The bill that Washington signed into law specified that the census would include only the names of heads of households and an enumeration of persons divided into five categories: free white males age sixteen and older; free white males under the age of sixteen; free white females; all other free persons; and slaves. The census differentiated white males, but not females, by age because adult white men were widely understood to be the source of a nation's military and economic power. The category "other free persons" included free African Americans, mixed race people, and Native Americans who lived among the white population.4

Overseeing the census was the first significant undertaking for U.S. marshals, the first federal law enforcement officers, one of whom was assigned to each of the thirteen federal judicial districts established by the Judiciary Act of 1789. The census law required each marshal to appoint assistants to canvas their districts.

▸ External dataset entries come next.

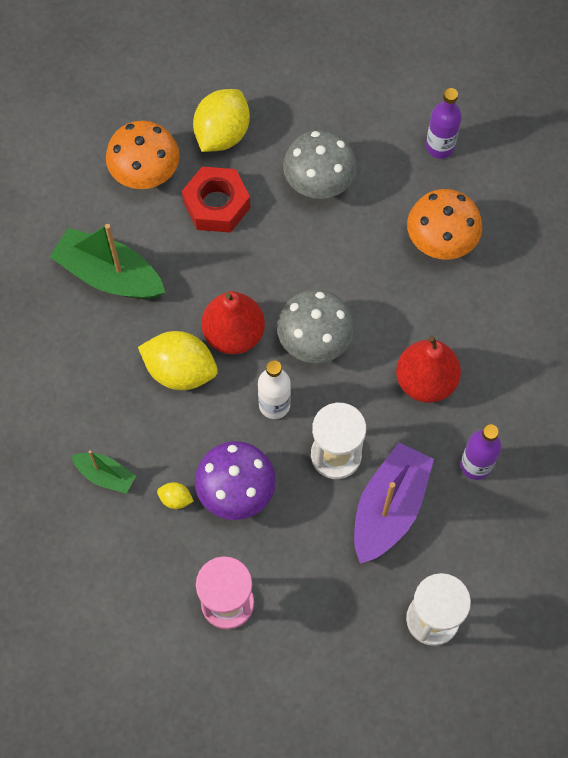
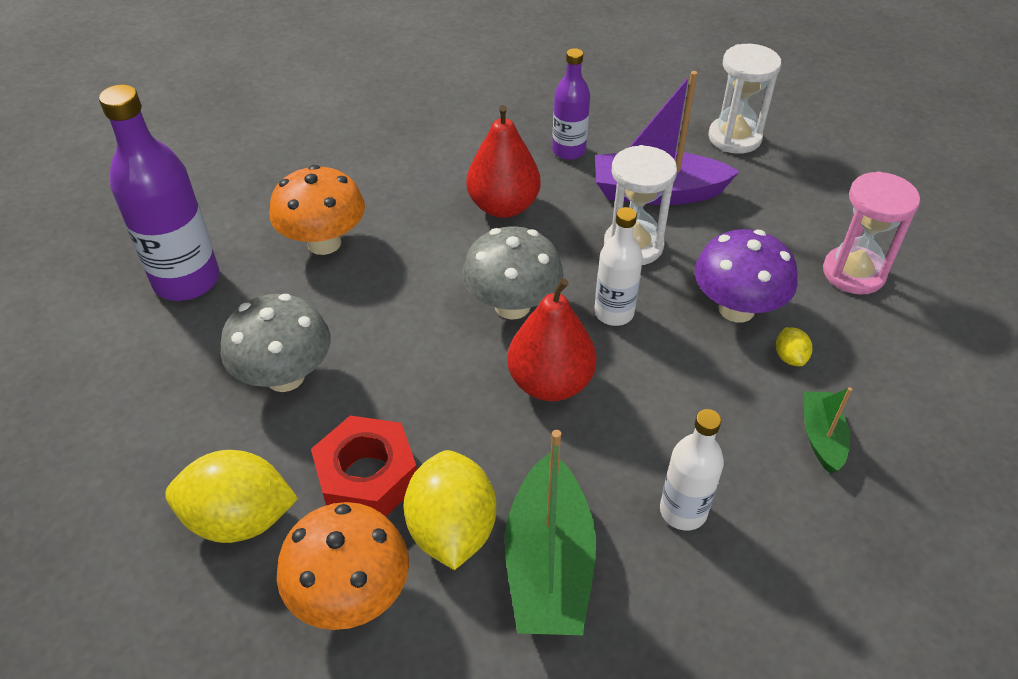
camera: 115 degrees left, 20 degrees down
(102, 362) = (683, 511): none -> white bottle
(180, 371) = (634, 417): yellow lemon -> yellow lemon (452, 530)
(440, 147) = (187, 280): purple bottle -> purple bottle, size x1.71

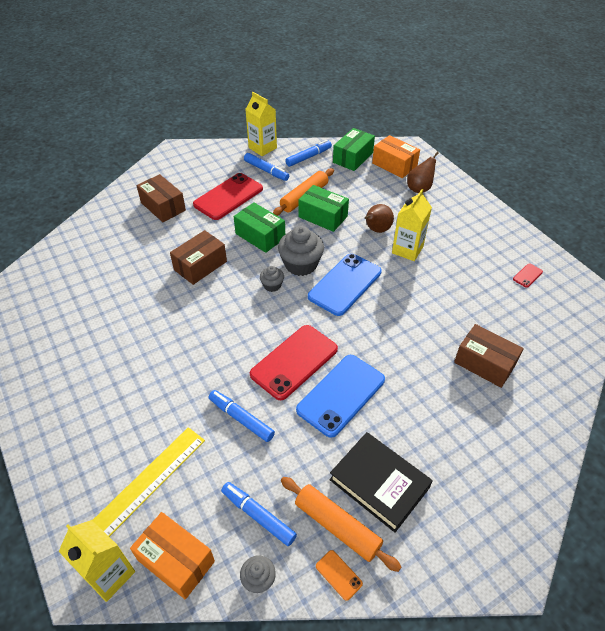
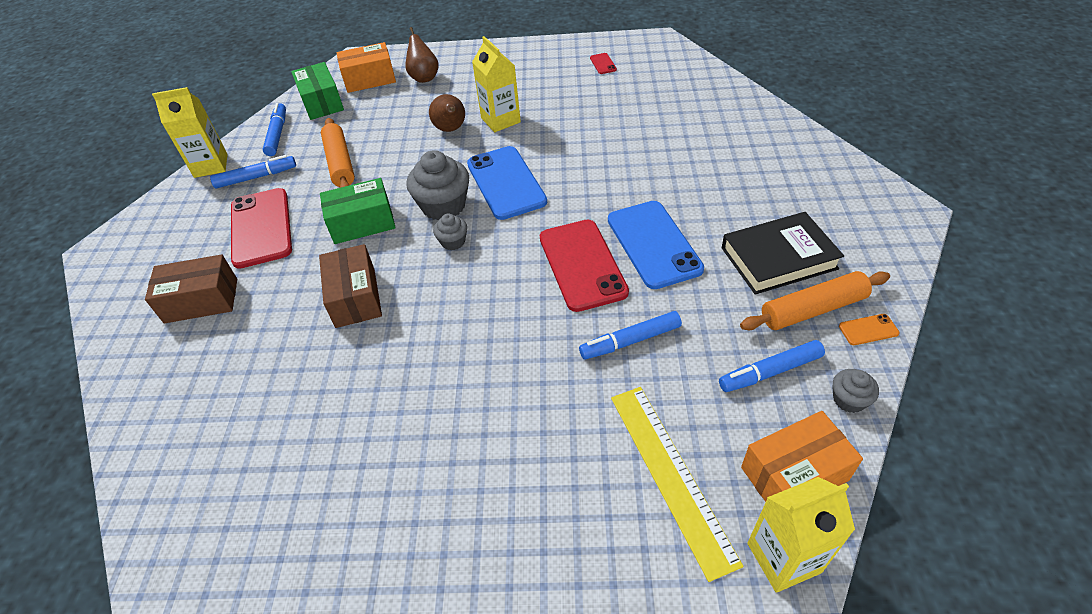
camera: 55 degrees left, 0 degrees up
(323, 216) = (388, 160): green box -> none
(484, 363) = (684, 132): brown box -> none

Once they completed their work, each assistant was to post a "correct copy . . . of the schedule containing the number of inhabitants within his division" in two public places "for the inspection of all concerned," so that residents could correct any errors or omissions. Assistants had nine months to complete their work, which they then returned to the marshal, who had an additional four months to verify that he had "a just and perfect enumeration" before submitting it to the district court, which then forwarded the information to the secretary of state.5

The enumeration, which began on the first Monday in August, proceeded efficiently, despite officials' concerns that people would evade the canvassers either on religious grounds—because the Old Testament included story of the "sin of David," who brought a plague to Israel for counting his people—or because they feared that the census was the first step toward implementing new federal taxes.6 In part because the law imposed fines on marshals and assistants whose reports were late, most met their deadlines. Only the state of South Carolina requested and received an extension because, as Washington informed Congress, some of the assistants there had been delinquent and one had "made a sudden Elopement to St Augustine with all his returns," leaving the local marshal scrambling to secure a replacement.7

The census was expensive, with government payments to marshals and assistants totaling $25,727.67.  At a time when the overwhelming majority of the total $9 million in annual federal expenditures went to debt repayment and military matters—and when the $38,976.36 spent on lighthouses, beacons, and buoys was the only other major allocation for public projects—the cost of the census was significant.8 Like the lighthouses and other coastal safety endeavors that protected the commercial shipping whose taxes were the nation's chief source of income, however, the census was also essential to the functioning of government.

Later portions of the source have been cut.